As a lovelorn teenager, I'd fallen in lust with the remote and unattainable beauties depicted in PreRaphaelite paintings. I would spend whole days in the Tate, the V&A and other galleries drooling over them. I studied the literature and began to collect the actual works.
In those days - when almost all Victorian art was mocked - you could buy a Burne Jones drawing for a fiver and a painting for fifty. I bought several. The first, when I waa still at school, was a wonderful pencil drawing paid for by my wages from a paper round.
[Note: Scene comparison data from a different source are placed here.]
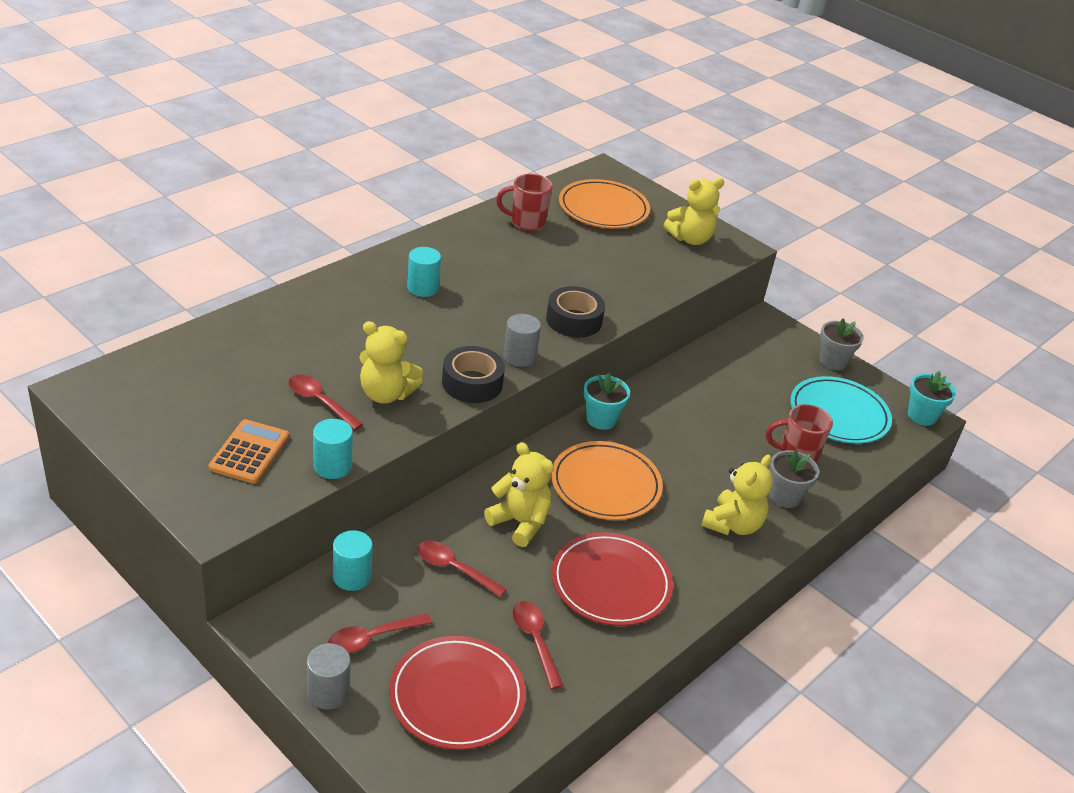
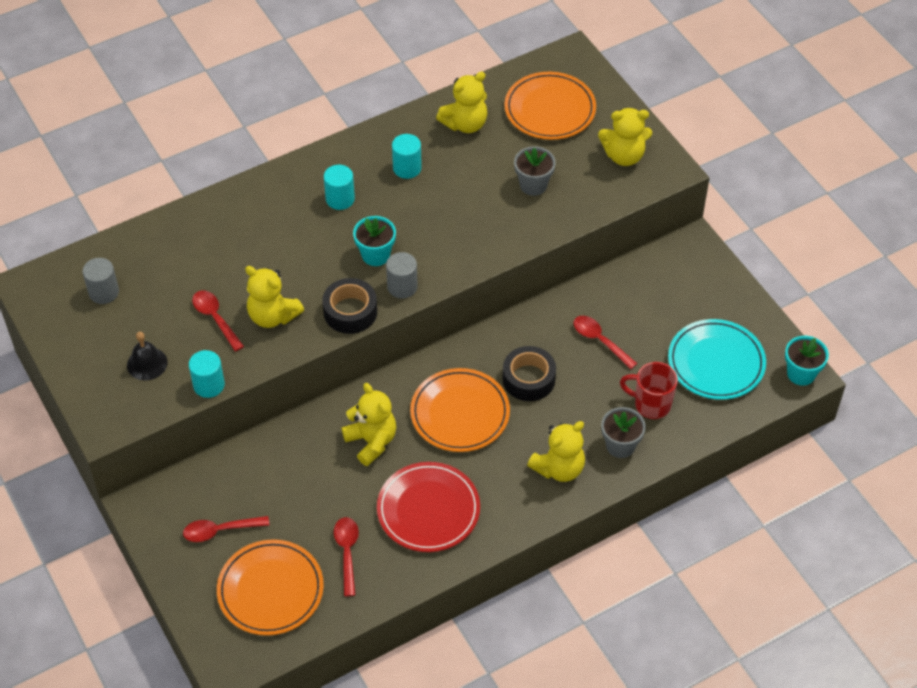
camera: 20 degrees right, 15 degrees up
(249, 452) = (147, 363): orange calculator -> black bell
(328, 692) = (175, 571): grey cylinder -> grey cylinder (104, 292)
(352, 576) = (219, 474): turquoise cylinder -> turquoise cylinder (407, 168)
(454, 569) = (302, 478): red spoon -> red spoon (600, 341)
(457, 696) = (270, 590): red plate -> orange plate
(526, 223) = (465, 124): red mug -> yellow teddy bear
(574, 320) = (467, 249): black tape -> black tape (528, 379)
(601, 419) = (482, 343): turquoise flower pot -> turquoise flower pot (375, 255)
(833, 361) = (740, 300): grey flower pot -> grey flower pot (533, 185)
Although it was the anaemic Burne Jones beauties who sparked my interest in antiques there were other sparks too. My father Alfie was a dance band drummer, but like many people in show business, he liked the security of a “day job”. For years he dabbled in antiques and bric a brac by running a market stall on Saturdays in Church Street, Marylebone, close to where we lived. Sometimes, as a child, I helped on the stall. I loved the crowds, the bustle and the bantering camaraderie of the community of street traders. My mother, Solveig, had also been bitten by the antique dealing bug. In school holidays I used to go with her on buying trips to provincial auctions and antique shops. Years later she would become a respected specialist in Chinese ceramics.
Later, by the 1960’s and like so much else in that decade, the antique business was changing fast. More people were interested in antiques, more people were buying them and more people were selling them, partly because of new TV shows like “Going for a Song” but also because people were beginning to realise that antiques bought today might be worth more tomorrow - in some ways a precursor to the house price spirals since.
Tastes were also changing. Until the mid 60s, the august galleries of Mayfair and St James's auctioneers like Sotheby’s and Christie’s usually dismissed anything made after 1837 [when Queen Victoria acceeded to the throne] as "vikky junk". But lower down the cultural pecking order people were beginning to recognise and value its merits. Insofar as Victorian art and design are concerned there was a little known earlier moment which triggered signalled its rennaissance, after 43 years in the doldrums.